The dish tastes great warm or at room temperature, making it perfect for relaxed meals.
Storage Tips
Made too much? Lucky you! The stuffed zucchini keep well in the fridge for up to 3 days in a covered container.
Store the sauce separately – it reheats better this way. When reheating, warm the zucchini gently in the microwave or in a covered pan with a splash of water.
Heat the sauce separately on low heat, whisking occasionally. If the sauce gets too thick, whisk in a little warm water to thin it out. Just remember – fresh herbs for garnish are best added right before serving!
Greek Stuffed Zucchini in Egg Lemon Sauce (Avgolemono)
Equipment
- Large skillet or frying pan
- Lidded saucepan
- Long handled spoon or apple corer
- Kitchen paper
- Tongs
Ingredients
For the Greek stuffed Zucchini
- 2 tbsp olive oil
- 1 brown onion peeled and finely chopped
- 500 g ground beef
- 1 large garlic clove peeled and crushed
- 3 tbsp white rice
- 125 ml white wine
For the egg lemon sauce
- 2 egg yolks
- 1 tbsp cornstarch
- 2 lemons juiced
Instructions
- Heat the oil in the bottom of a large skillet or frying pan set over a medium high heat and gently fry the onion, peeled and finely chopped with a pinch of salt until soft and starting to colour.
- Add the beef and fry for about 10 minutes, breaking it up with the wooden spoon until it is cooked through and has browned in places.
- Add the garlic, peeled and crushed along with the rice. Cook for another minute until the garlic is aromatic and the rice grains have heated through.
- Add the white wine and turn the heat down to low. Allow the wine to bubble away completely.

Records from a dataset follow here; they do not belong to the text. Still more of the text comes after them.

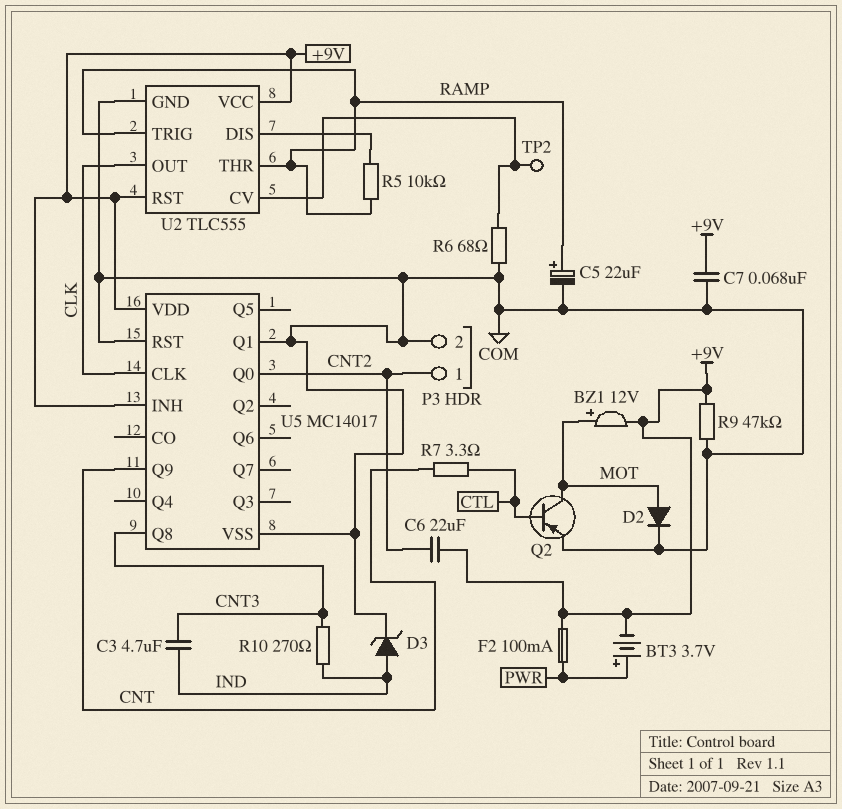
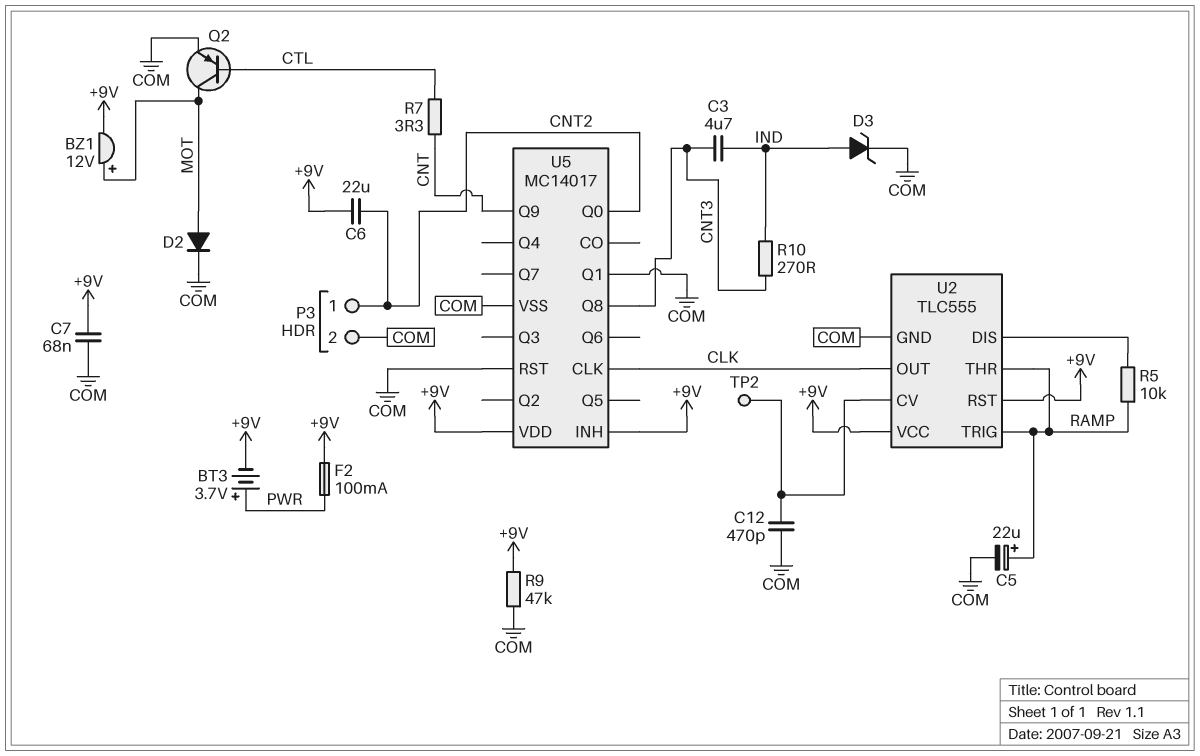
C12: none -> 470pF (COM, U2/CV)
R6: 68 (COM, U2/CV) -> none

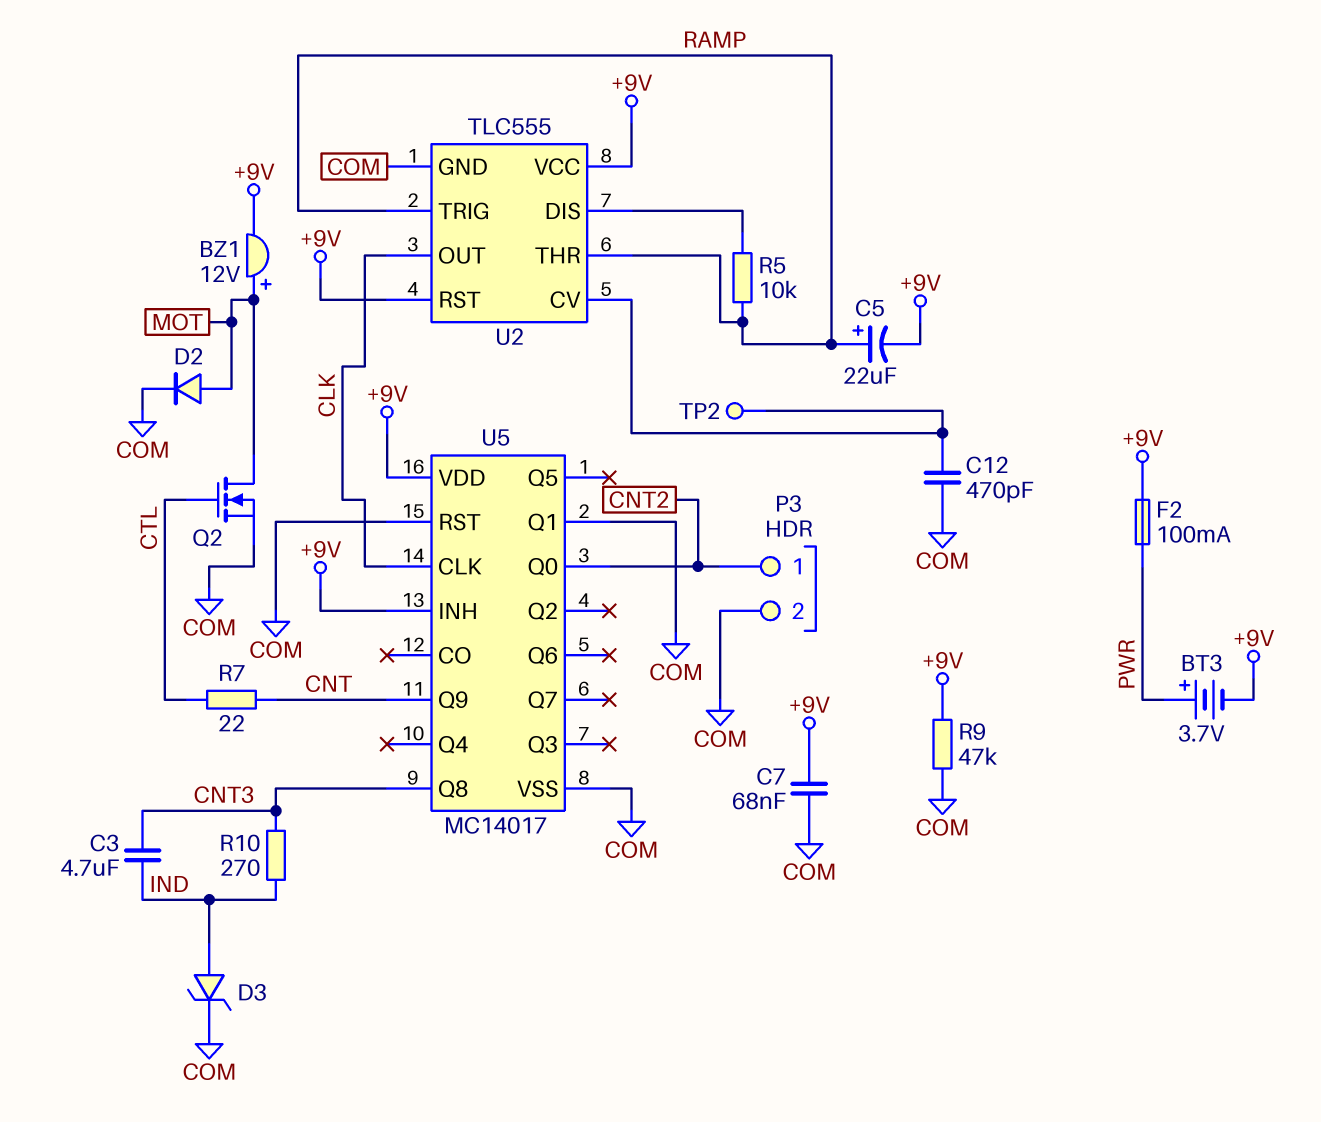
C5: 22uF (plus RAMP, minus COM) -> 22uF (plus RAMP, minus +9V)
C6: 22uF (+9V, CNT2) -> none
Q2: PNP (B CTL, C MOT, E COM) -> NMOS (G CTL, D MOT, S COM)
R7: 3.3 (CNT, CTL) -> 22 (CNT, CTL)

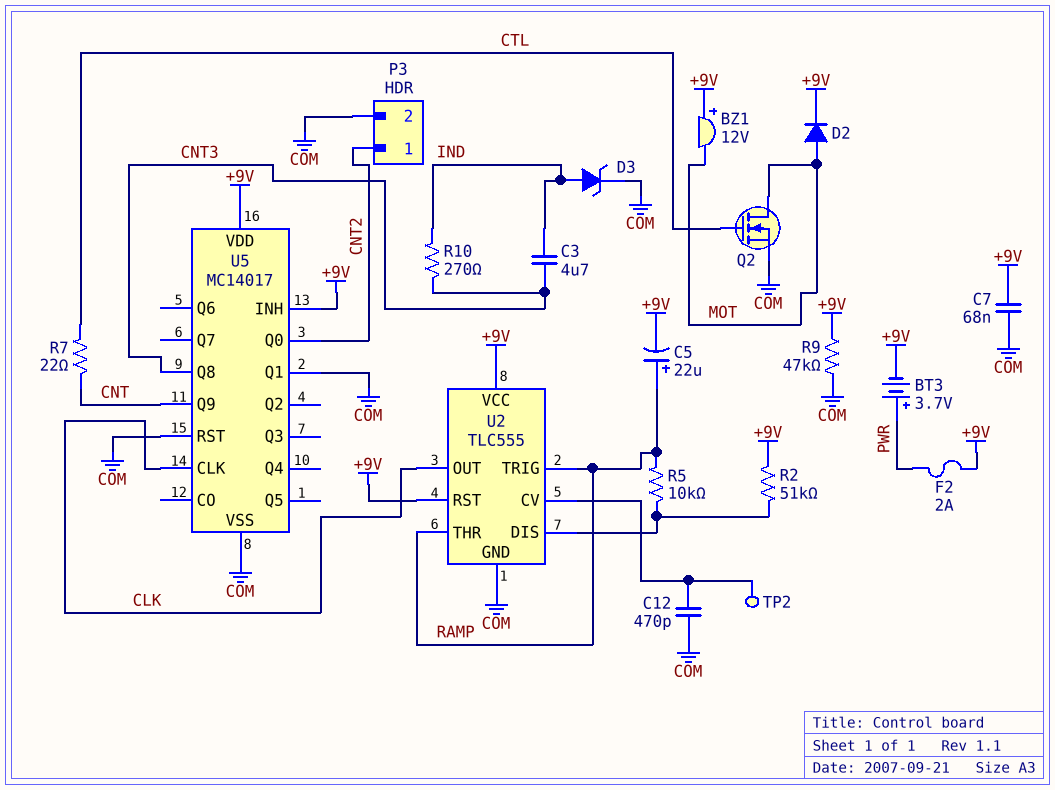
BZ1: buzzer 12V (plus MOT, minus +9V) -> buzzer 12V (plus +9V, minus MOT)
D2: diode (A MOT, K COM) -> diode (A MOT, K +9V)
F2: 100mA (+9V, PWR) -> 2A (+9V, PWR)
R2: none -> 51k (+9V, U2/DIS)

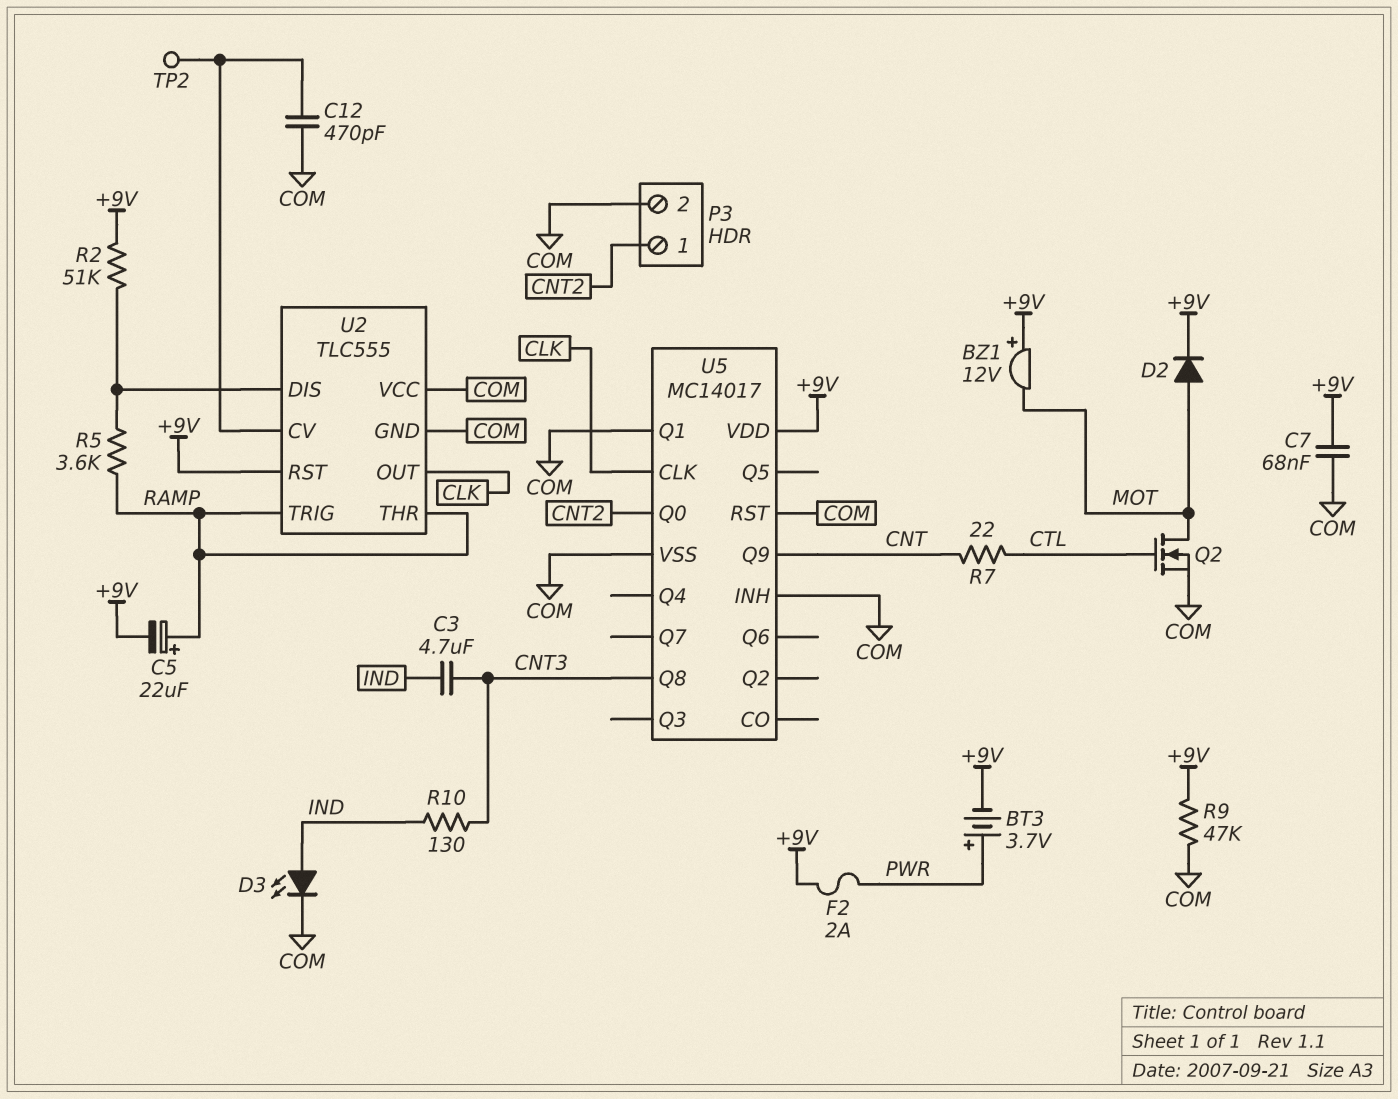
D3: zener (A IND, K COM) -> LED (A IND, K COM)
R5: 10k (RAMP, U2/DIS) -> 3.6k (RAMP, U2/DIS)
R10: 270 (CNT3, IND) -> 130 (CNT3, IND)
U2 pin VCC: +9V -> COM
U5 pin INH: +9V -> COM

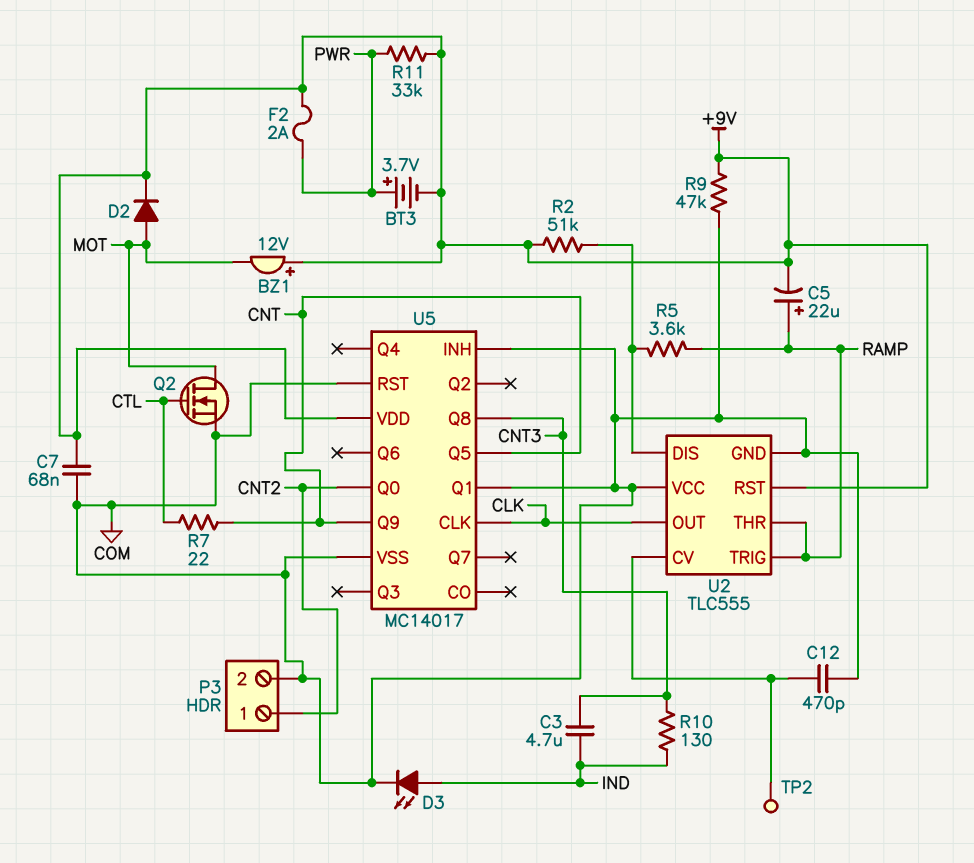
R11: none -> 33k (+9V, PWR)
U5 pin Q5: none -> CNT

- For the egg lemon sauce, whisk together the egg yolks with the cornstarch into a thick paste, and gradually whisk in the lemon juice.
- Strain the remaining cooking liquid and slowly whisk 200ml into the egg mixture.
- Pour the mixture into the saucepan and return it to the low heat. Warm through the egg sauce, whisking often until it has thickened substantially.